If your age, other asset makeup, and risk tolerance allows it, some blend of income equities will enhance the yields on your cash deposits. In that light, I can recommend specific issues:
Apache Corp. (APA)
This is not on the list of world crude producers suffering production declines, but they don’t offer a significant dividend. Nevertheless, they are the only major I think one should own.
Most of their work is done in friendlier regions, and they sport a special talent of being able to squeeze the last technically available drop of oil out of played-out fields. They are an asset to our enemies as well to Western producers.
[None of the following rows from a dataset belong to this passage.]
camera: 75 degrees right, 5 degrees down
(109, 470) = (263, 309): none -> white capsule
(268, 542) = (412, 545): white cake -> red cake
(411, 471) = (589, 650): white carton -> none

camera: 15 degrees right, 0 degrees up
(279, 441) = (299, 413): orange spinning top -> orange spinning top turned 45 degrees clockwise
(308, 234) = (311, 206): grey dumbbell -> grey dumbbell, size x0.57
I am going to bring the downside buy price down a little since prices are at favorable levels. Limit purchases to $100 or less. If you would like a deeper buy target—a stink bid, if you will—put orders in at $82. I am not confident you will get some at that price, but there is strong support at that level. Whatever you do, don’t pay over $100.
Blackrock Energy (BGR)
Better choices for income start here. They pay about 6.2% at current prices.
I dropped the buy price to $23, which has not been reached as yet. Considering the short-term weakness coming up in crude, I think we have a decent chance to buy additional shares at $23. This is a closed-end fund; and while it carries a decent upside potential, further purchases at this time need to be advantageous to your overall position.
Enerplus (ERF)
Paying over 8.0% at current prices. Our downside buy price is now $23.
Baytex Energy Corp. (BTE)
This stock has done very well for us. I have had BTE on hold for some time, but I would like to take advantage of weakness over the next several weeks to accumulate if possible.
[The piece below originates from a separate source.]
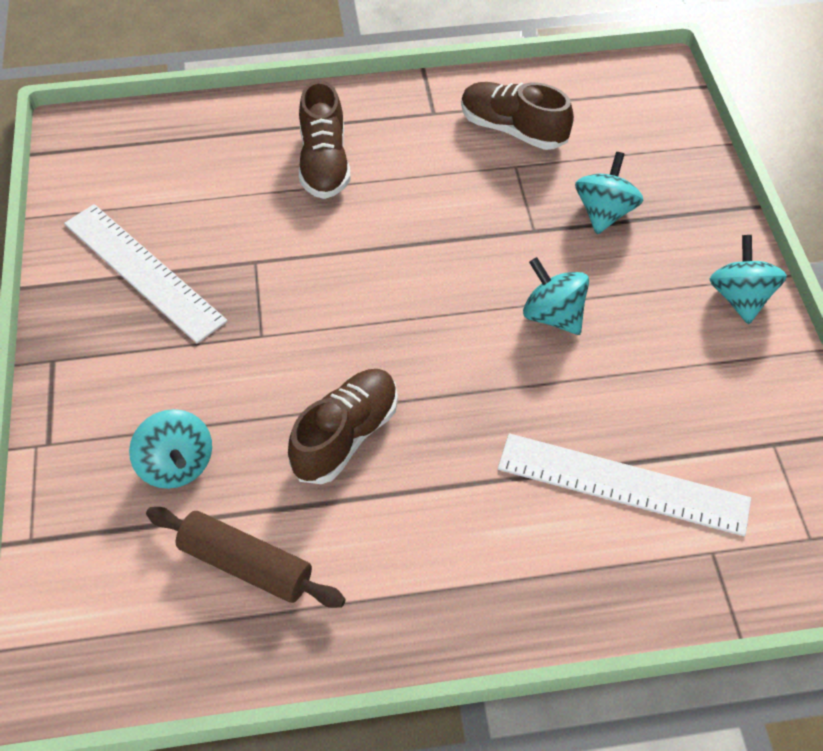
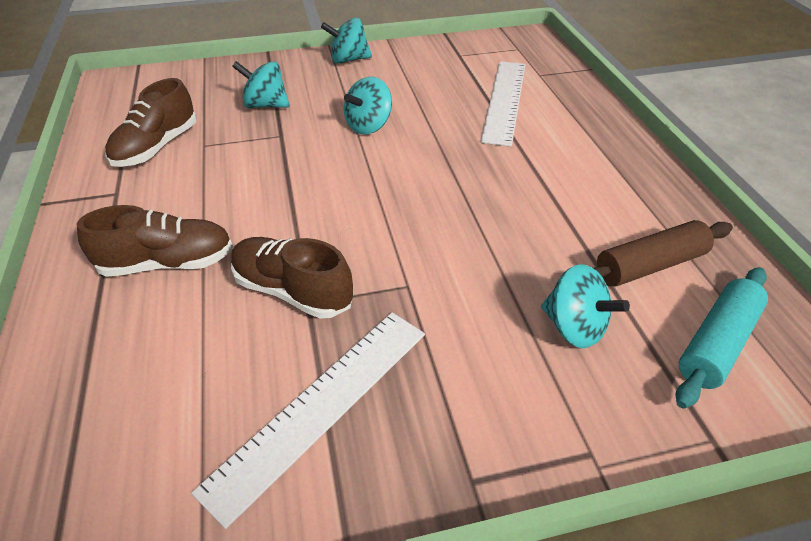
camera: 95 degrees left, 10 degrees down
(125, 589) = (717, 343): none -> turquoise rolling pin
(176, 465) = (574, 327): turquoise spinning top -> turquoise spinning top turned 75 degrees clockwise
(246, 565) = (649, 265): brown rolling pin -> brown rolling pin turned 45 degrees clockwise
(345, 436) = (506, 220): brown shoe -> brown shoe (292, 291)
The downside buy price for additional shares is $41. The dividend is not as generous as with some of our other recommendations, but it is a decent 4.65% nonetheless.
Legacy Reserves (LGCY) and Linn Energy (LINE)
Our old friends are paying around 8.1% and 7.5%, respectively. New purchases in Legacy should be limited to $24 or better. Linn Energy should now be accumulated at $35 or better.
Crescent Point (CPG)
Paying around 6%. A few shares for income are warranted. I like their Bakken exposure and I like North American-Canadian producers who are well away from potential upsets in the Middle East. I also like the advantage that the Canadian dollar has against the US dollar over the longer term.
Kinder Morgan (KMP)
Shares touched our buy price at $65 and then ran smartly to new highs. Additional shares should be purchased on a scale-in basis. Purchase 50% at $75.00 or better and the other 50% at $70.00.
KMP has been an excellent investment for us in the past. And although the dividend is not enormous, it is decent at just over 6% if you can purchase on weakness.